Research involving human embryonic stem cells has sparked heated debate around the world, and is currently at the heart of a complex balancing act in the United States. On the one hand it is responsible for one of the largest US recruitment drives in recent years. But this surge in interest is tempered by politics and demarcated by state lines.

US law prohibits federal funds from being used on research that involves newly derived embryonic stem-cell lines. Private funds, however, do not suffer from such restrictions, and individual states are now trying to decide whether to plough their money into such an enterprise. Recent events in Missouri and Kansas, which both want to increase their national research presence, are cases in point.

In Missouri last month, university officials and biotech leaders had hoped that a state economic-development package would allow universities to combine private funds with public money to create endowed chairs. But this provision was quashed, in part because anti-abortion groups voiced concern that the money could be used to support embryonic stem-cell research.

Kansas faced a similar situation.

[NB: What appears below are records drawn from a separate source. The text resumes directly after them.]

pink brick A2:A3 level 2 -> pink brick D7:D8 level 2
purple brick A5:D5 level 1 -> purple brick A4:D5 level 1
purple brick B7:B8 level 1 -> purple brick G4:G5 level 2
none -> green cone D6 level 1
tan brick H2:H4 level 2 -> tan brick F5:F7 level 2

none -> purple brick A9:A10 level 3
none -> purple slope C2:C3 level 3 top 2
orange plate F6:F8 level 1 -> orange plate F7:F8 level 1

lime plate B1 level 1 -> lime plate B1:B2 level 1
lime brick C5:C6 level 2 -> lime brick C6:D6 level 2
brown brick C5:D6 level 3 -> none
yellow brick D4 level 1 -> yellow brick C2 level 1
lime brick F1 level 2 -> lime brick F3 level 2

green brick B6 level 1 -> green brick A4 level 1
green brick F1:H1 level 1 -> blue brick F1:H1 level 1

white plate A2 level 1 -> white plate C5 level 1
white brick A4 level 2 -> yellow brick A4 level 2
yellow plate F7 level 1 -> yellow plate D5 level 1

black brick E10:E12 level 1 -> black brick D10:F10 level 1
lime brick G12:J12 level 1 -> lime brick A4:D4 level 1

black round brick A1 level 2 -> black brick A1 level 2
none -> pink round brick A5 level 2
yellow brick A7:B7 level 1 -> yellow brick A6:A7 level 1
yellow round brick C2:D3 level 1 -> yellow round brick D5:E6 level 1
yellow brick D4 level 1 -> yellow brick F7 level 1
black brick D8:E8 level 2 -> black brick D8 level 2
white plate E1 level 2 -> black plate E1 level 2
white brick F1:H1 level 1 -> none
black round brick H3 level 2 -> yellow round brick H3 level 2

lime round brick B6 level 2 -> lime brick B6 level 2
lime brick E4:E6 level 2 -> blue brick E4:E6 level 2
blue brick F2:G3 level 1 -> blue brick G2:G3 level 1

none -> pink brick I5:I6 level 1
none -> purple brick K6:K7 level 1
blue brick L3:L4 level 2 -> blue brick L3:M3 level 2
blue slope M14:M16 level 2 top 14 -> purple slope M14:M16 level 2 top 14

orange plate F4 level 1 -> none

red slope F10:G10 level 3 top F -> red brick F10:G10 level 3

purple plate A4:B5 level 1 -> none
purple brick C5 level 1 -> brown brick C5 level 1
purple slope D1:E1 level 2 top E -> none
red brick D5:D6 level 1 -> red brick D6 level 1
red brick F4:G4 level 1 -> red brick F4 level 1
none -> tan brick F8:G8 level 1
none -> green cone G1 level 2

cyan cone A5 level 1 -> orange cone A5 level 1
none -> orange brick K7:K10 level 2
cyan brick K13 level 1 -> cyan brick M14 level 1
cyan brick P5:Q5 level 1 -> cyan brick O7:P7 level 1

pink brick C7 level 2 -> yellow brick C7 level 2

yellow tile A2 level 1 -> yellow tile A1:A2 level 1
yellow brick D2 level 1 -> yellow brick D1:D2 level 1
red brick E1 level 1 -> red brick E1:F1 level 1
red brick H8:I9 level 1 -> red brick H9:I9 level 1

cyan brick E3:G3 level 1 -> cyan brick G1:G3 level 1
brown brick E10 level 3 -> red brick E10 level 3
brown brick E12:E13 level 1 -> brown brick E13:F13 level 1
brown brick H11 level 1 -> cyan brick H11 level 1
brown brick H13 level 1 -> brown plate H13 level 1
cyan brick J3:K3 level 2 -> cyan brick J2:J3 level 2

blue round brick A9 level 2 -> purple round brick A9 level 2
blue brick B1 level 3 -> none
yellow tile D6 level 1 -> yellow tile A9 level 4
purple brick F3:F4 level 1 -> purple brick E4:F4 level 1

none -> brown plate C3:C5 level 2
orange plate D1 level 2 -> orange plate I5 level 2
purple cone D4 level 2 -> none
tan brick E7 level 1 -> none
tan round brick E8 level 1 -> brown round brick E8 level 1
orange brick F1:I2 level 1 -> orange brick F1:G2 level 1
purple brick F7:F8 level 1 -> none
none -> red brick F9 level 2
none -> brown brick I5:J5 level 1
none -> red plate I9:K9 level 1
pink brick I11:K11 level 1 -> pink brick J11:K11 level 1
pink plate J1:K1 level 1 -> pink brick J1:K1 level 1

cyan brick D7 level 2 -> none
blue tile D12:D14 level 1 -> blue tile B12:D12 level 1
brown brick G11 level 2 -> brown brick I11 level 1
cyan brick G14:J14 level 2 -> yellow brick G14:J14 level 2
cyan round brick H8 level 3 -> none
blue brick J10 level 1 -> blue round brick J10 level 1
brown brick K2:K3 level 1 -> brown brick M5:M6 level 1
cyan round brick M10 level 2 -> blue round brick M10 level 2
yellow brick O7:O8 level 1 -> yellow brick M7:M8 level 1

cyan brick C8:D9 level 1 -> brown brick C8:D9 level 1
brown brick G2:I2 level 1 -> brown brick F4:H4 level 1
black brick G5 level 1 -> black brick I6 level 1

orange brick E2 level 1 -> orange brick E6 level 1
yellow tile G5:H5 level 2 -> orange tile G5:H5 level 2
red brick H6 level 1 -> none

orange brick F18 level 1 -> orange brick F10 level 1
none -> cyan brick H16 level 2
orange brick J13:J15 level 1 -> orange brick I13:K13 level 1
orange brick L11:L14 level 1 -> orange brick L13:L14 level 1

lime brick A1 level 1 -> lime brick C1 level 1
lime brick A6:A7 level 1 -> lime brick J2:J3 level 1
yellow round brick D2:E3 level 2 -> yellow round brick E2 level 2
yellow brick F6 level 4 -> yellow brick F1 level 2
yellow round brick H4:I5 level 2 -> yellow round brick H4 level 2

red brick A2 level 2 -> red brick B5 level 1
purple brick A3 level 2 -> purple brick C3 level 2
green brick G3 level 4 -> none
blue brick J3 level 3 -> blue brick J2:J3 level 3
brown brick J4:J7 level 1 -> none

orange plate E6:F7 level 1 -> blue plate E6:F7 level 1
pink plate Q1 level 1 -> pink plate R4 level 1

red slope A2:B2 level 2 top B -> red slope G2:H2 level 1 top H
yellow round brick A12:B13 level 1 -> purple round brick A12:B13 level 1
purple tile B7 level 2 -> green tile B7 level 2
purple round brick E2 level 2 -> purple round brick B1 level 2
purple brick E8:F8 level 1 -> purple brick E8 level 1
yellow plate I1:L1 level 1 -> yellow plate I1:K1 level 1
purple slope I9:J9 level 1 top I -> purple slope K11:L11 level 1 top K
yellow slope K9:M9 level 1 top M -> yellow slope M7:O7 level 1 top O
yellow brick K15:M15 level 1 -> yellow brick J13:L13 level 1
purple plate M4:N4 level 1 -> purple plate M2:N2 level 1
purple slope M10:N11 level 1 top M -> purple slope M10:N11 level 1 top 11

Here, in April, the state passed a law to create a bioscience authority that would allow it to identify and recruit top researchers — but that basically bars embryonic stem-cell research.

The next battleground will be California, which already leads the country in terms of receiving funding from the National Institutes of Health. The California Stem Cell Research and Cures Initiative will provide $3 billion in stem-cell funding over ten years. So it will be up to California's voters in this November's referendum to tip the recruiting balance further towards their state by agreeing to more stem-cell funding, without restrictions. In the end, it may be up to researchers to follow the funding.